Servir a los demás a través del amor es un llamado poderoso que transforma la vida de todo creyente. En Gálatas 5:13 se nos recuerda que debemos «servirnos por amor los unos a los otros», destacando que nuestro servicio no es una mera cuestión de deber, sino una expresión del amor de Dios que fluye a través de nosotros hacia los demás. Este pasaje anima a los cristianos a vivir su fe de manera práctica cuidando de quienes les rodean, pero haciéndolo con la fuerza sobrenatural de Dios mediante su Espíritu.
Cuando servimos a los demás por amor, reflejamos el carácter de Jesucristo, quien vino a servir y a dar su vida por nosotros. Servir es más que una acción; es una actitud moldeada por su amor genuino hacia nosotros. Este amor nos motiva a amar a Dios a cambio y a amar a los demás, mientras Dios derrama su amor sobre nosotros, en nosotros y a través de nosotros para impactar el mundo que nos rodea.
Cuando anteponemos las necesidades de los demás a las nuestras, el Señor crea una comunidad donde prosperan la bondad y la compasión.
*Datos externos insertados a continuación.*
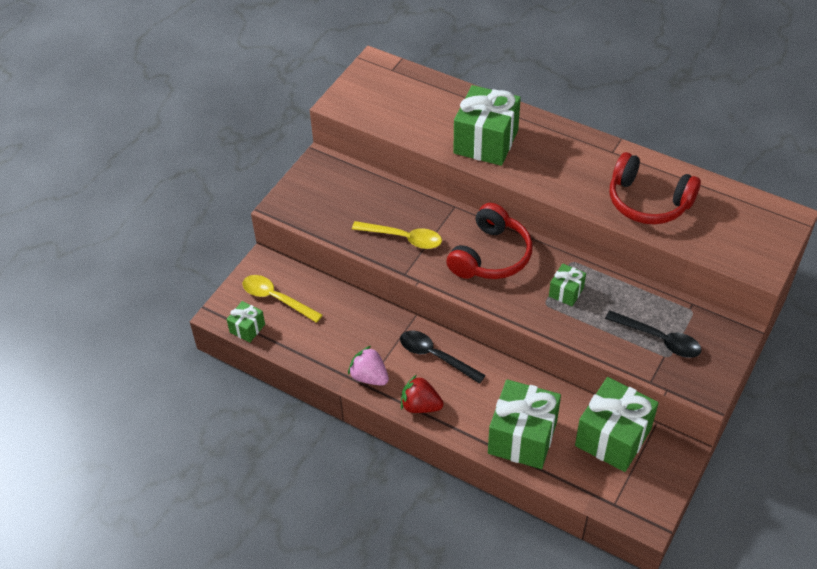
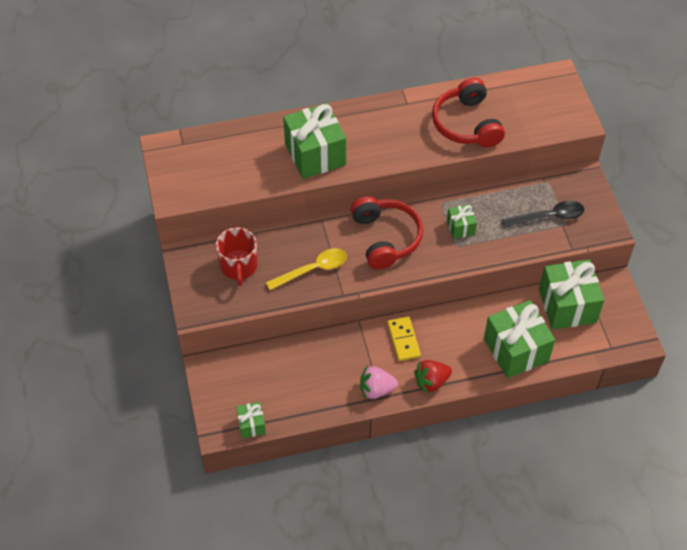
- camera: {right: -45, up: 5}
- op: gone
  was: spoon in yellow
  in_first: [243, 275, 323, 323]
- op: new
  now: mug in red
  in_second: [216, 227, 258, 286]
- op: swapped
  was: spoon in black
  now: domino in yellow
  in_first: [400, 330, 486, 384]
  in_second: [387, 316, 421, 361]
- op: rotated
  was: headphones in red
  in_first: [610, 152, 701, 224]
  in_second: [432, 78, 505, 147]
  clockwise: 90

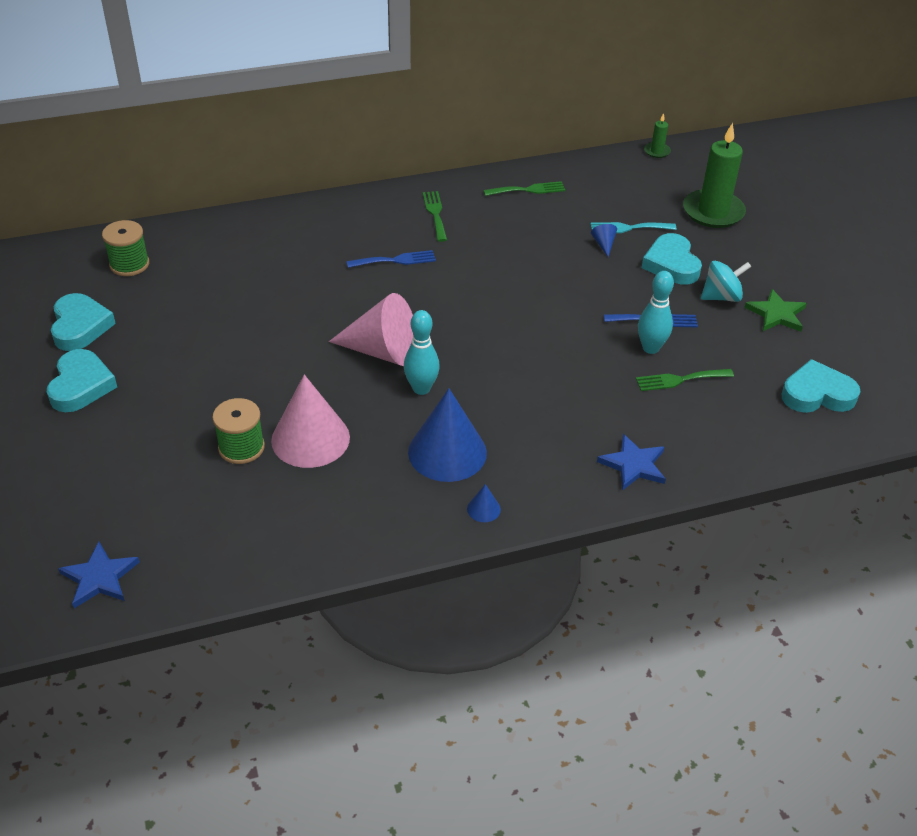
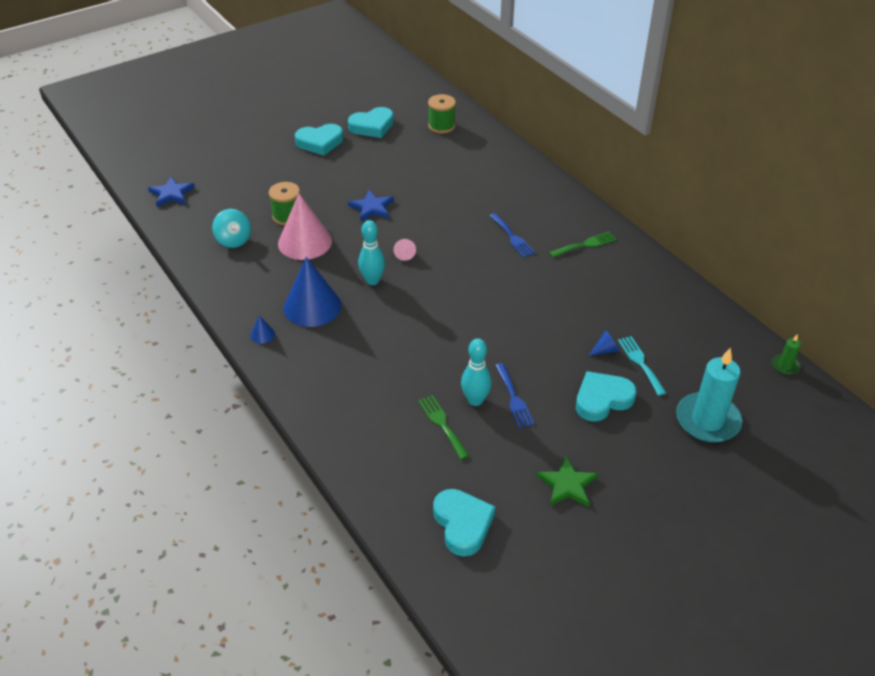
- camera: {right: 75, up: 0}
- op: gone
  was: fork in green
  in_first: [483, 181, 566, 196]
- op: shifted
  was: star in blue
  in_first: [597, 434, 666, 491]
  in_second: [348, 190, 394, 222]
- op: shifted
  was: spinning top in turquoise
  in_first: [701, 261, 752, 302]
  in_second: [212, 209, 251, 248]
- op: repainted
  was: candle in green
  now: candle in turquoise
  in_first: [683, 123, 746, 228]
  in_second: [676, 348, 742, 443]
- op: scaled
  was: cone in pink
  in_first: [329, 293, 413, 366]
  in_second: [393, 239, 416, 261]
  ratio: 0.41

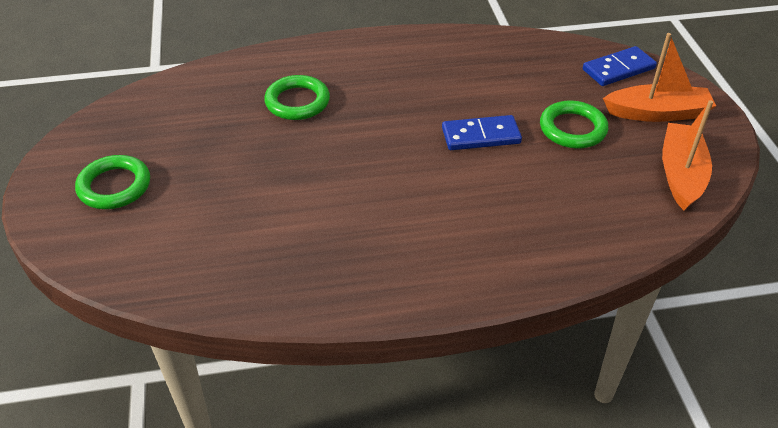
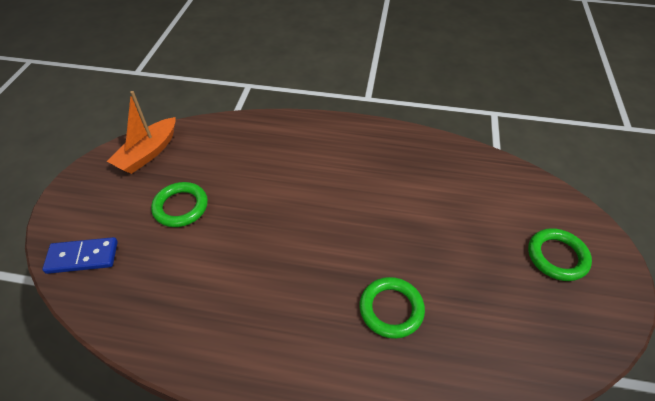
- camera: {right: -160, up: 5}
- op: gone
  was: domino in blue
  in_first: [442, 115, 522, 150]
- op: gone
  was: boat in orange
  in_first: [603, 33, 716, 122]

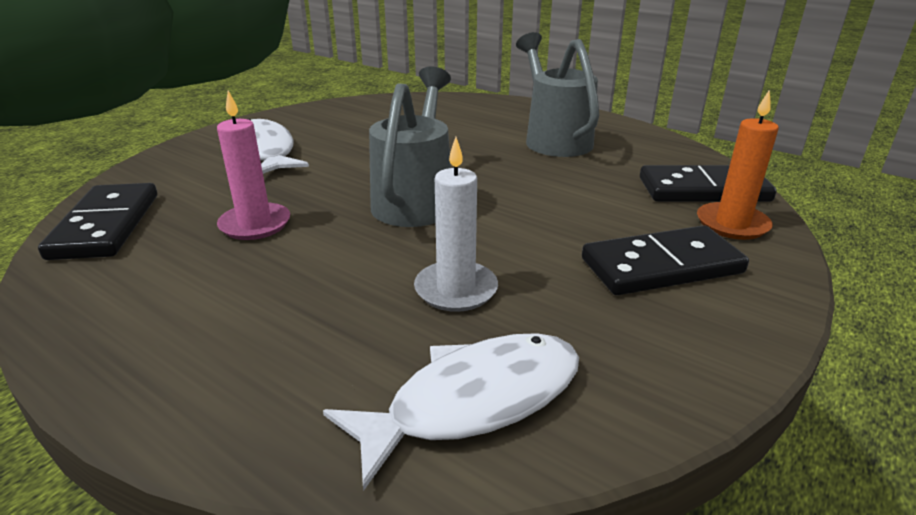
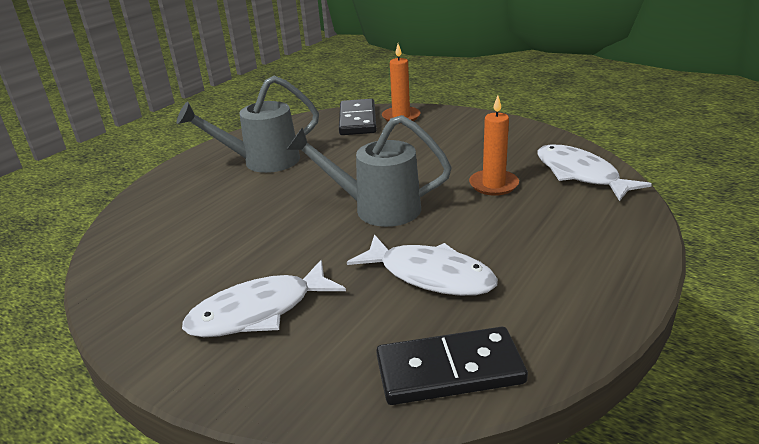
- camera: {right: -90, up: 0}
- op: gone
  was: domino in black
  in_first: [582, 225, 749, 295]
- op: swapped
  was: candle in pink
  now: fish in white
  in_first: [217, 91, 290, 240]
  in_second: [347, 234, 498, 296]
- op: repainted
  was: candle in white
  now: candle in orange
  in_first: [414, 137, 498, 312]
  in_second: [469, 95, 519, 196]

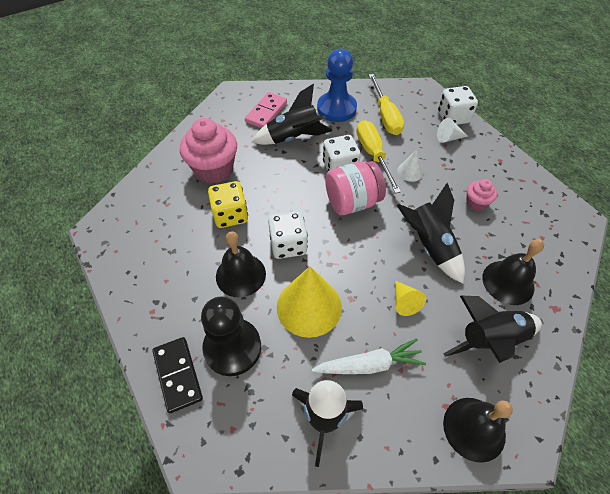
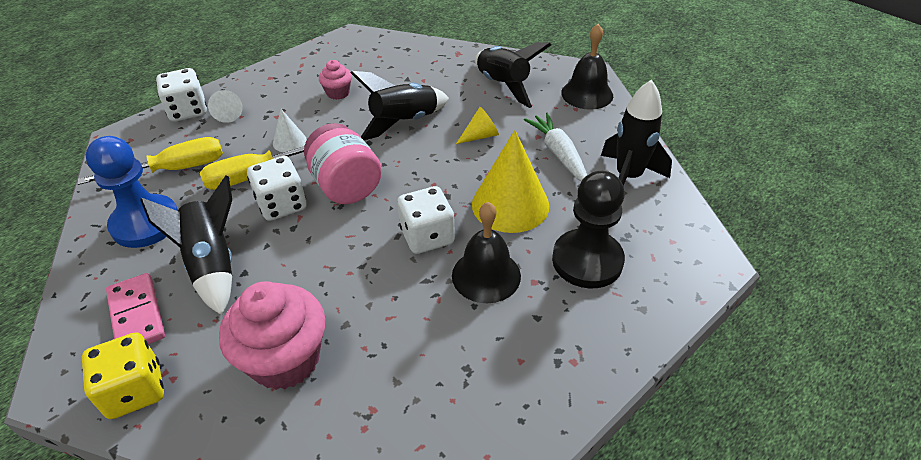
- camera: {right: -100, up: -10}
- op: gone
  was: domino in black
  in_first: [152, 337, 203, 413]
- op: gone
  was: bell in black
  in_first: [482, 239, 544, 305]
- op: shifted
  was: dice in yellow
  in_first: [208, 181, 248, 228]
  in_second: [82, 332, 164, 419]
- op: rotated
  was: domino in pink
  in_first: [245, 92, 287, 128]
  in_second: [106, 273, 165, 344]
  clockwise: 45

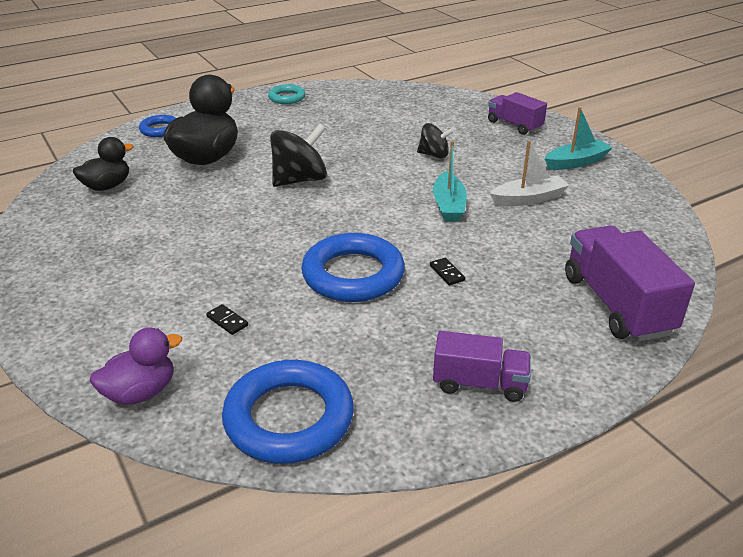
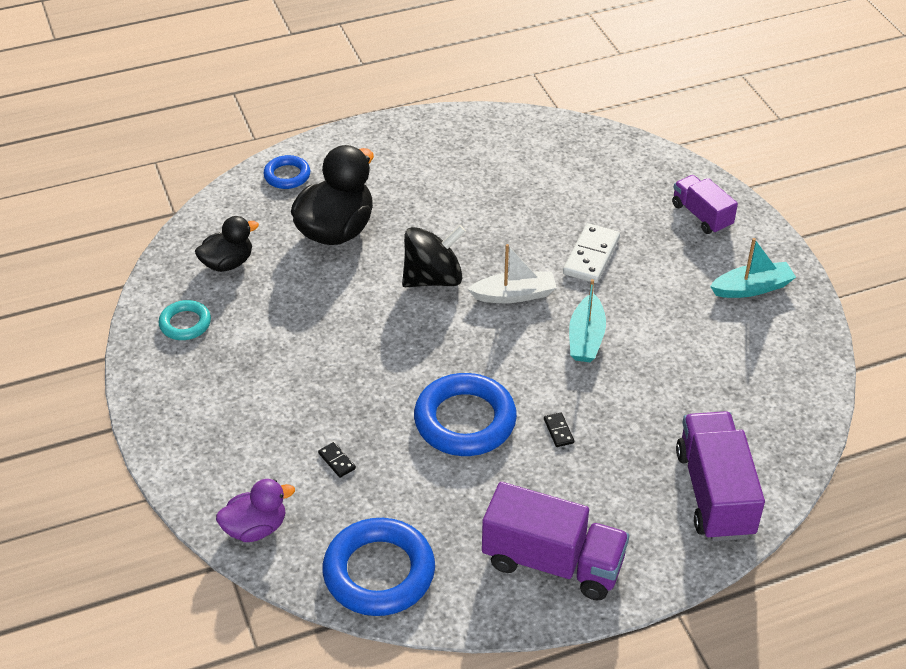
- camera: {right: 10, up: 10}
- op: shifted
  was: ring in turquoise
  in_first: [268, 85, 306, 104]
  in_second: [159, 300, 211, 340]
- op: shifted
  was: boat in white
  in_first: [490, 140, 569, 206]
  in_second: [468, 244, 557, 303]
- op: swapped
  was: spinning top in black
  now: domino in white
  in_first: [417, 123, 454, 159]
  in_second: [563, 223, 620, 283]
- op: scaled
  was: truck in purple
  in_first: [433, 331, 531, 402]
  in_second: [482, 482, 629, 600]
  ratio: 1.63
El verdadero amor ágape florece, y los corazones y las vidas son transformados para la gloria de Dios.
Al poner en práctica el mandato de Cristo de «amarnos los unos a los otros» tal como Él nos amó, Él nos mostrará oportunidades diarias para ayudar a familiares, amigos, vecinos, compañeros de trabajo e incluso desconocidos. Ya sea ofreciendo nuestro tiempo, escuchando con atención o brindando apoyo material, servir con amor fortalece nuestra relación con Jesús y con los demás, y construye una dulce unidad dentro del cuerpo de Cristo.
Además, ¡servirnos unos a otros por amor es una bendición, no una carga! La culpa no debería impulsarnos a ayudar, pues eso es legalismo diciéndonos que «debemos hacerlo». En cambio, la gracia nos muestra que tenemos el privilegio de servir, y su amor, gozo y paz fluyen continuamente a través de nosotros como agua viva hacia un mundo muerto, seco y sediento.
En el mundo actual, se celebra la división en lugar de la unidad a imagen de Cristo; el egocentrismo predomina, pues es propio de la naturaleza carnal. Sin embargo, el Espíritu Santo nos guía y nos llama a servirnos unos a otros con amor. Se nos invita a ser las manos y los pies de Cristo, amándonos mutuamente mediante un servicio sacrificial.
Oremos para abrazar este llamado con todo nuestro corazón, recordando que simplemente estamos respondiendo a la gracia y al amor de Dios al convertirnos en sus instrumentos de gracia y amor para todos los que nos rodean. A través del amor, pueden servirse unos a otros y glorificar a Dios en todo lo que hacen.